In bed, I grapple with the benefits of top versus bottom bunks. Here are my findings.

Bottom:

  • Shielded from light
  • Easier to climb into when drunk or hungover
  • Rights to floor space for belongings
  • Can piss off the top person by kicking if they snore
  • Quicker escape route in case of alien invasion
Top:
  • Protection from the lava floor.


This next day, the 8th of October, someone very dear to my heart turns 22 (it’s me). Scarlett and I treat ourself to a lovely breakfast of roasted hazelnut milk porridge and avocado toast and explore more thrift shops. I buy a festive princess bandana and participate in some fur coat fabulosity.

We have a LaVazza americano at an underwhelming Yugoslavia museum. There’s a bug in my hair and the buses are on strike but we make it back in time for a rosemary craft beer (eat me) followed by a honey-undertoned Pablo, the best brew in the entire world!
Since it’s my special day, I eat my dessert before my dinner. There are shots of rakija waiting for us when we return but I’m ready to collapse into a weighty slumber and also I hate rakija, get it away from me. A Lithuanian guy with wide eyes interrupts me as I’m closing my door.

Enthusiastically and very loudly he asks, “Excuse me do you know where I can go to party? I want to party. I am a very easy going guy.” I wish that was an exaggeration but those are the exact words that exit his fast-moving mouth.

“Why are you asking me?” I snap, and continue my voyage to my bed. I’m 22 now so it’s no bullshit and survival tactics only.

In the morning, my hungover eyes blink goodbye to The History of Salt and opt for something more sour, a raw account of the Vietnam war that I’d be destined to leave behind hours later on my Flixbus to Budapest. Upsetting, but as I am now a grown-up, I purchase a sweet treat to make it all better.
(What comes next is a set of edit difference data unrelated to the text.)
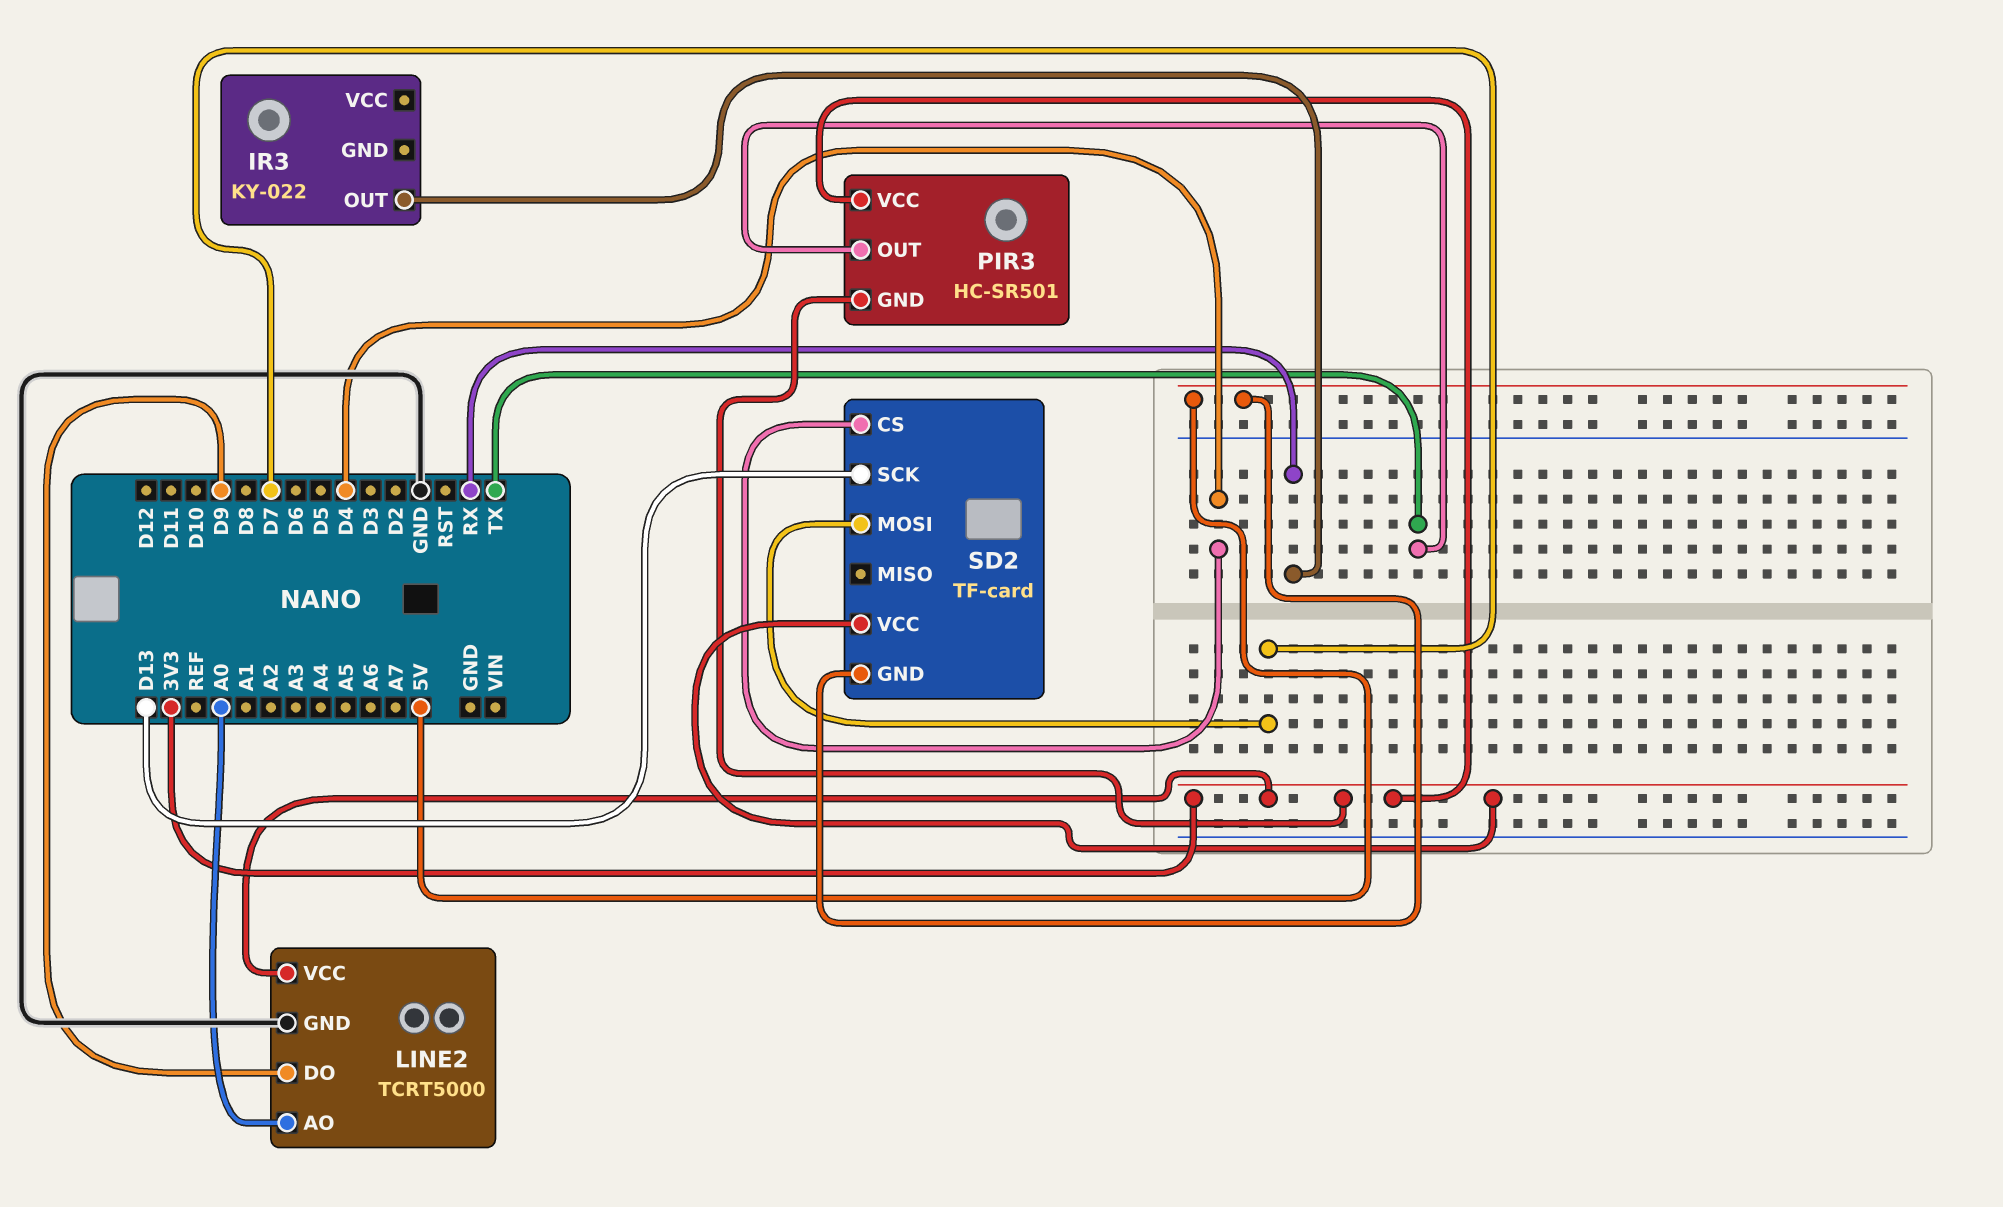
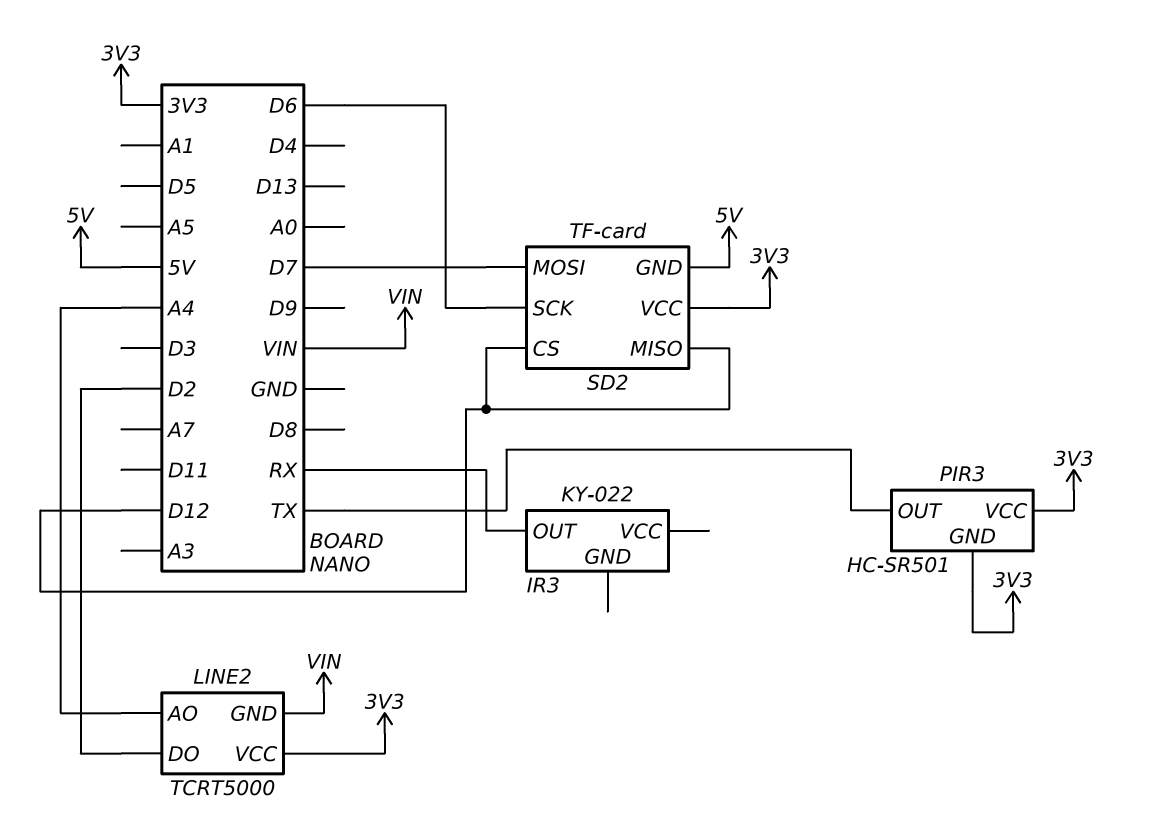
LINE2 pin AO: A0 -> A4
LINE2 pin DO: D9 -> D2
LINE2 pin GND: GND -> VIN
SD2 pin CS: D4 -> D12
SD2 pin MISO: none -> D12
SD2 pin SCK: D13 -> D6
фраза дана: Wanna hear a fun fact about salt?

песма места: Ready to Go - Republica


By Golly That Is A Lot Of Statues

If I had a super power it would undoubtedly be shapeshifting. Not only is it ridiculously easy to deceive people, escape social situations and go to the bathroom without paying for entry, but it would give you access to such a wealth of talents and customs. Kevin, the American I met in Ohrid, would fulfil his childhood dreams with the ability to fly. Speaking of dreams, we’re now in Macedonia’s capital and you really have to blink twice or three times to believe it’s real.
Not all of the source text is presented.